Peter, let’s start at the top.  The letter was written as a response to an important statement issued by SEC Commissioner Hester Peirce titled “There Must Be Some Way Out of Here.”  What was the motivation behind the Commissioner’s statement, and what were its key points? And what issues is SIFMA most interested in?

Peter Ryan: Well, to provide some context, it is useful to go back to the start of the presidential transition in January. One of the first acts of the then newly appointed Acting Chair Mark Uyeda was to create a “Crypto Task Force” under the leadership of Commissioner Peirce. The goal of the Crypto Task Force, which is comprised of staff from across the SEC, is to develop recommendations for a new regulatory framework for digital asset activity in the securities sector with the objective of providing greater clarity for market participants and promoting innovation in the digital assets sector.

On February 21st, Commissioner Peirce released the statement that you referenced. The statement contains a request for public information or RFI consisting of 48 questions on a variety of topics that the Crypto Task Force is examining as part of its work. In the statement, Commissioner Peirce makes clear that the Task Force – and indeed the Commission – is looking to “make rapid progress” and encouraged respondents to get feedback to the Task Force in a timely manner. And that has certainly happened – in addition to our own first phase submission, approximately 150 written responses have been shared with the Task Force to date, in addition to the four public roundtable discussions that they have held since March and numerous meetings with various stakeholders.

The RFI itself covers a wide range of topics of particular interest to SIFMA and its members.

The first bucket of questions are designed to obtain feedback on how and when certain types of digital assets should be categorized as “securities,” and conversely, how the SEC should go about “scoping out” other types of non-security digital assets. These are important foundational issues, and both SIFMA and our global affiliate, the GFMA, have done a lot of work to develop clear taxonomies and classification approaches, as we’ll talk about.

The next set of questions deal with the issuance and registration of digital securities, as well as the potential for a limited “safe harbor” from normal securities registration requirements under certain circumstances. Another bucket of questions deals with issues related to secondary market trading of crypto assets, where much of the focus is on asking how the Commission should regulate platforms and market participants that trade securities alongside non-securities. These issuance and trading issues are core to our work at SIFMA and are also a focus of pending market structure legislation being considered at the congressional level right now.

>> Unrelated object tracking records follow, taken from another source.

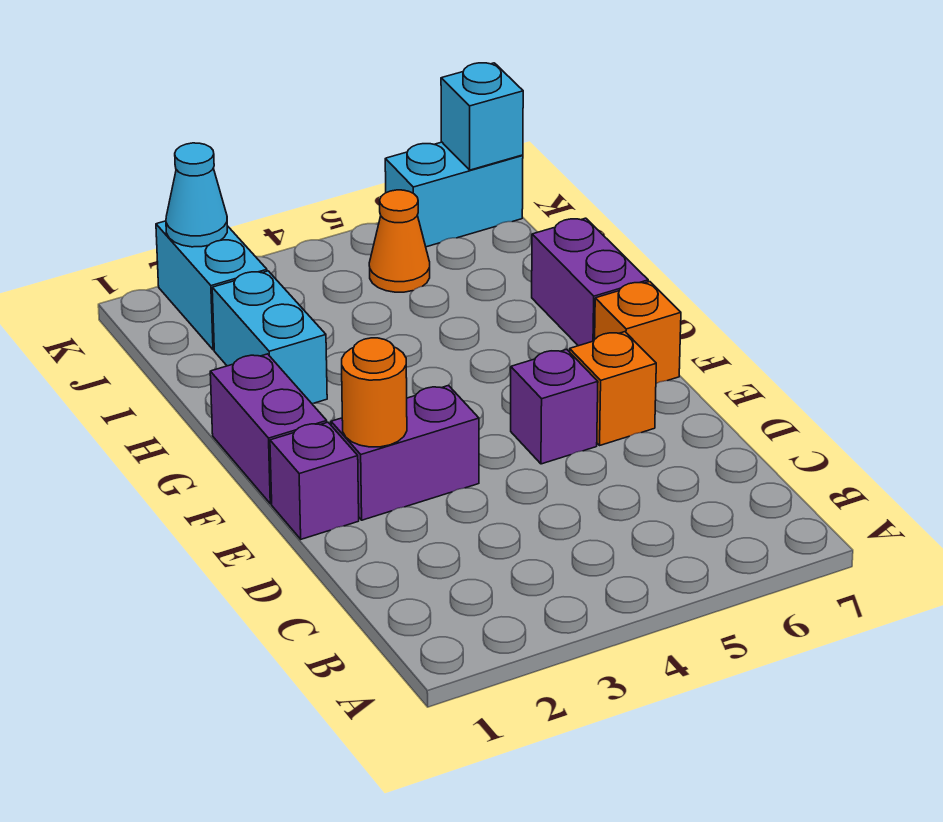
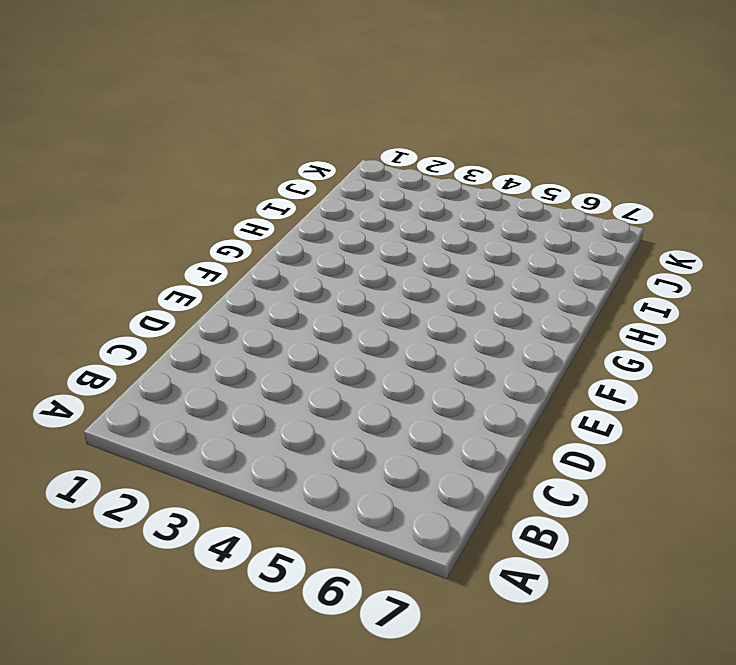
none -> purple brick E1 level 1
none -> purple brick E2:E3 level 1
none -> purple brick E5 level 1

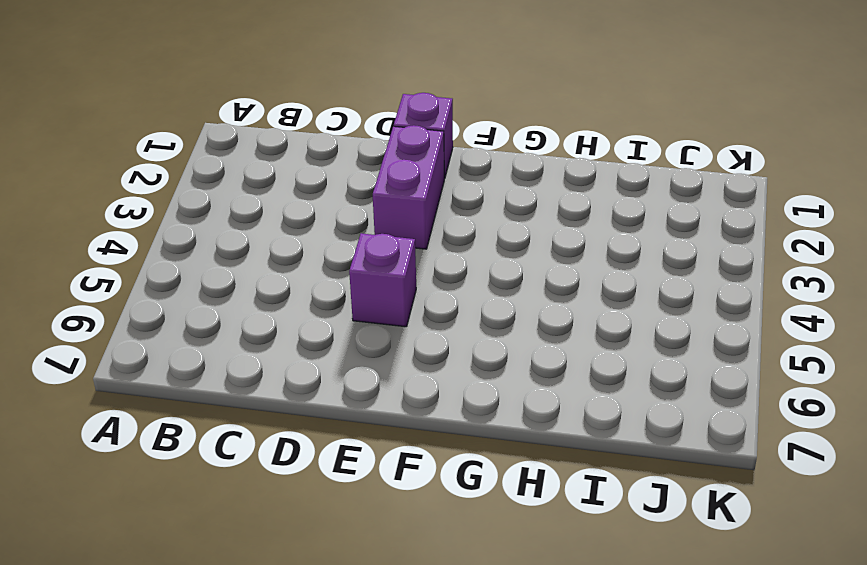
none -> orange brick E6 level 1
none -> purple brick F1:G1 level 1
none -> orange brick F7 level 1

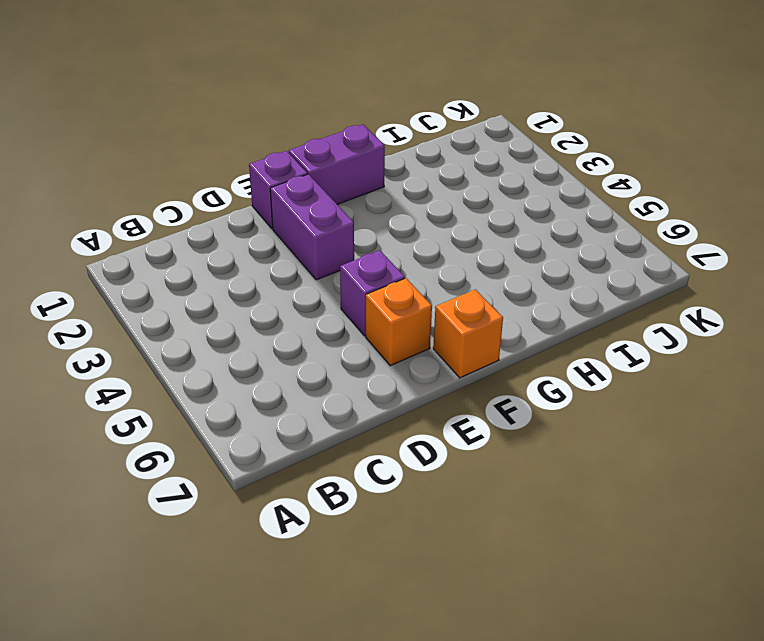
none -> purple brick G7:H7 level 1
none -> cyan brick H2:I2 level 1
none -> cyan brick J2:K2 level 1

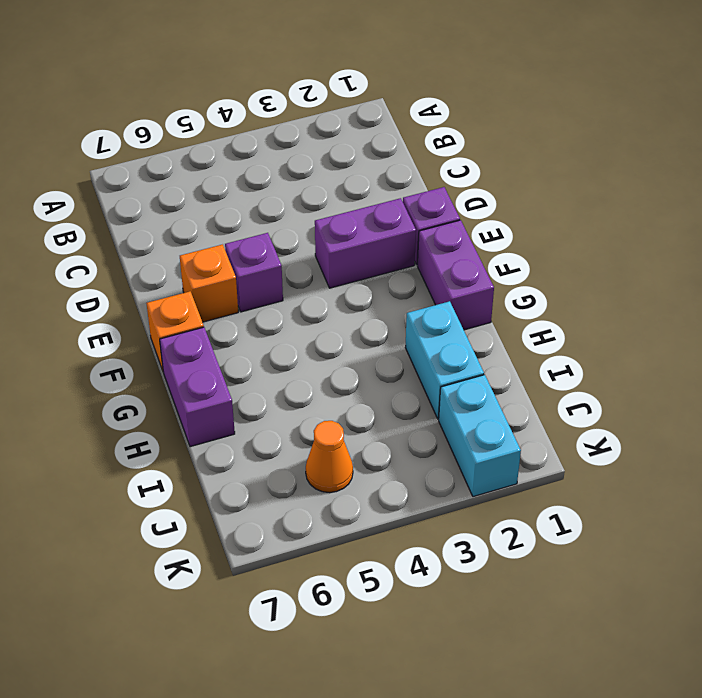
none -> cyan brick K6:K7 level 1
none -> orange round brick E2 level 2
none -> cyan cone K2 level 2

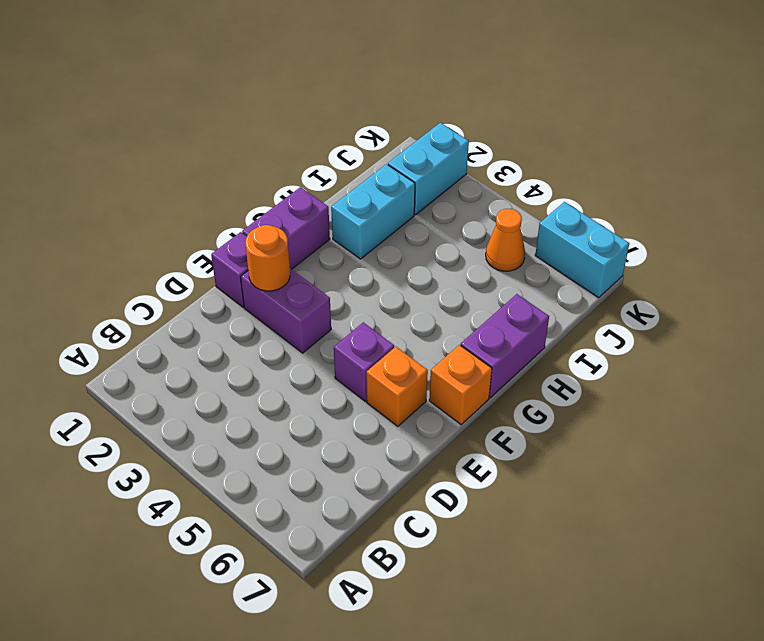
none -> cyan cone K2 level 2
none -> cyan brick K7 level 2

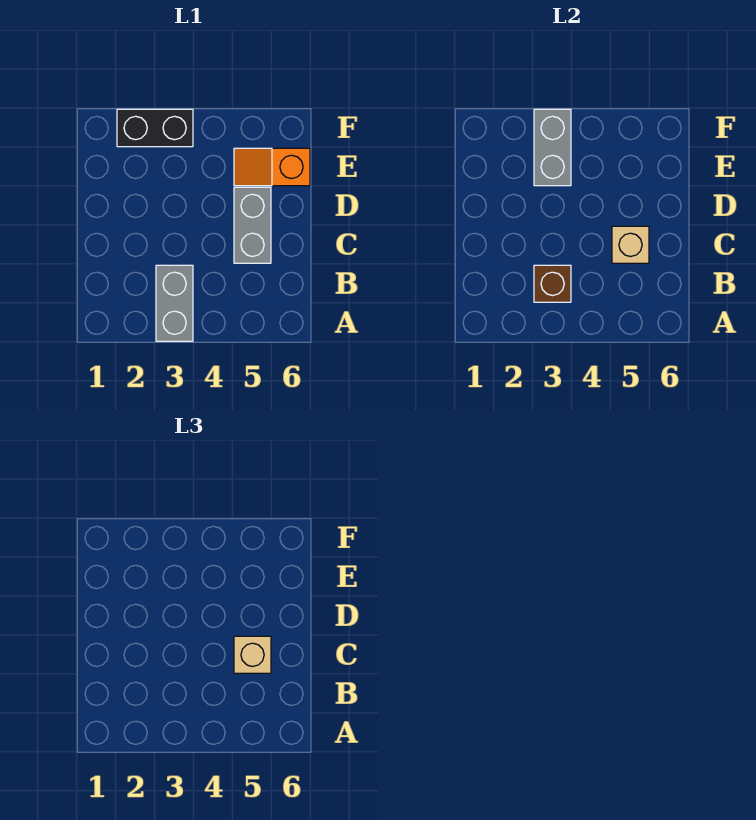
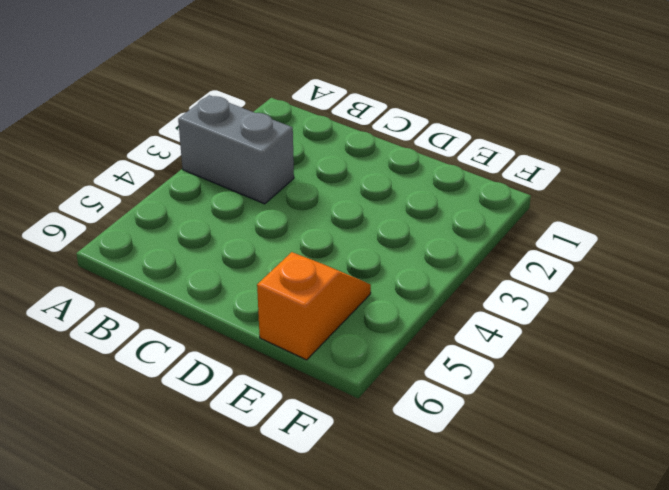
none -> grey brick C5:D5 level 1
none -> black brick F2:F3 level 1

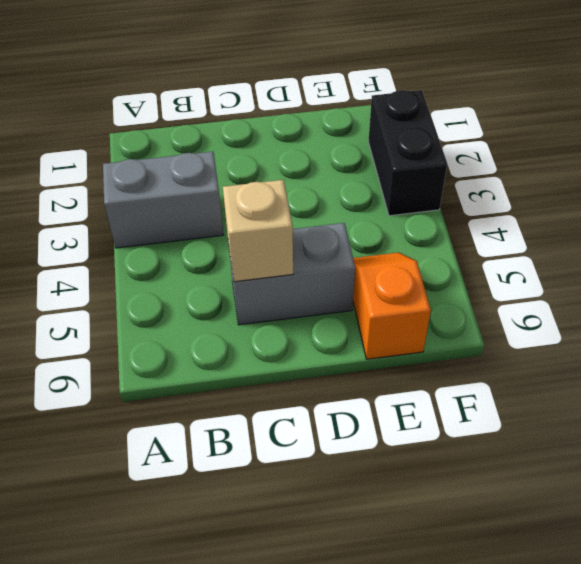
none -> brown brick B3 level 2
none -> grey brick E3:F3 level 2

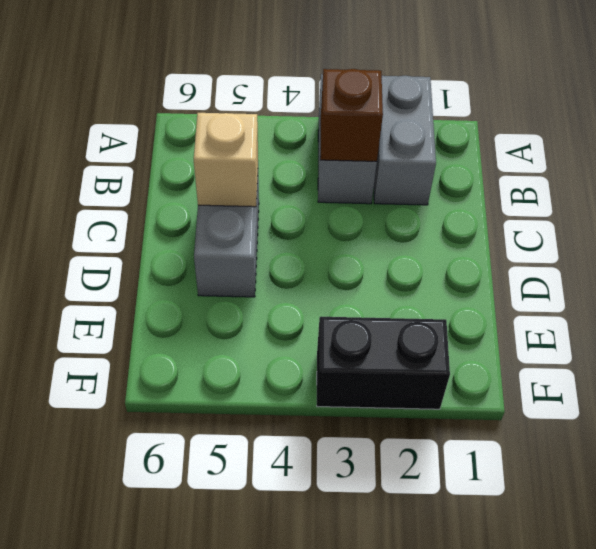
grey brick A2:B2 level 1 -> grey brick E3:F3 level 2
none -> orange slope E5:E6 level 1 top 6
none -> tan brick C5 level 3

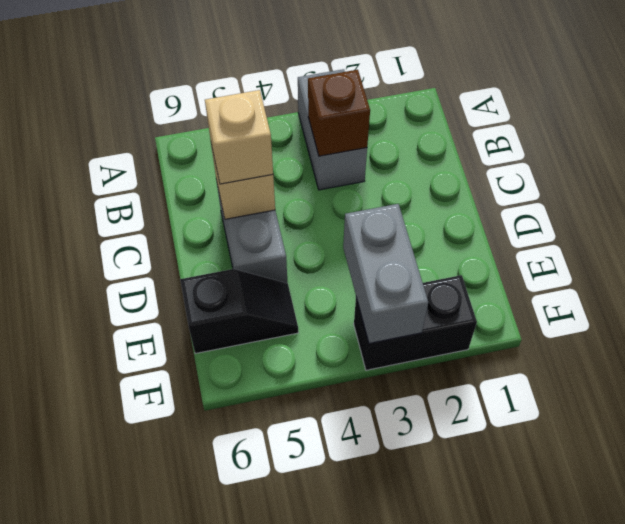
black slope E5:E6 level 1 top 6 -> orange slope E5:E6 level 1 top 6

A large fourth body of questions seeks answers on how custody requirements for broker-dealers, investment advisers, and investment companies may need to be updated to enable the safekeeping of client digital assets, and  SIFMA has already made a wide range of recommendations that would provide greater regulatory clarity to the safekeeping of digital assets. Beyond this, the RFI also seeks feedback on the regulation of crypto lending and crypto exchange-traded products, and poses questions related to tokenized securities, including questions around settlement of such securities – another area where SIFMA and the GFMA have done a lot of work.

Finally, Commissioner Peirce asks for feedback on the idea of “regulatory sandboxes,” including cross-border sandbox. Such sandboxes would enable firms to explore different digital asset use cases on a small scale without having to comply with the full panoply of securities regulations.

Bentsen: That’s a lot. As noted, we filed one submission and are preparing a second submission. We have made a number of suggestions overriding principles for any new law, regulation, or guidance impacting digital asset activity in the securities sector.  Charles, can you walk us through those – what are they and why?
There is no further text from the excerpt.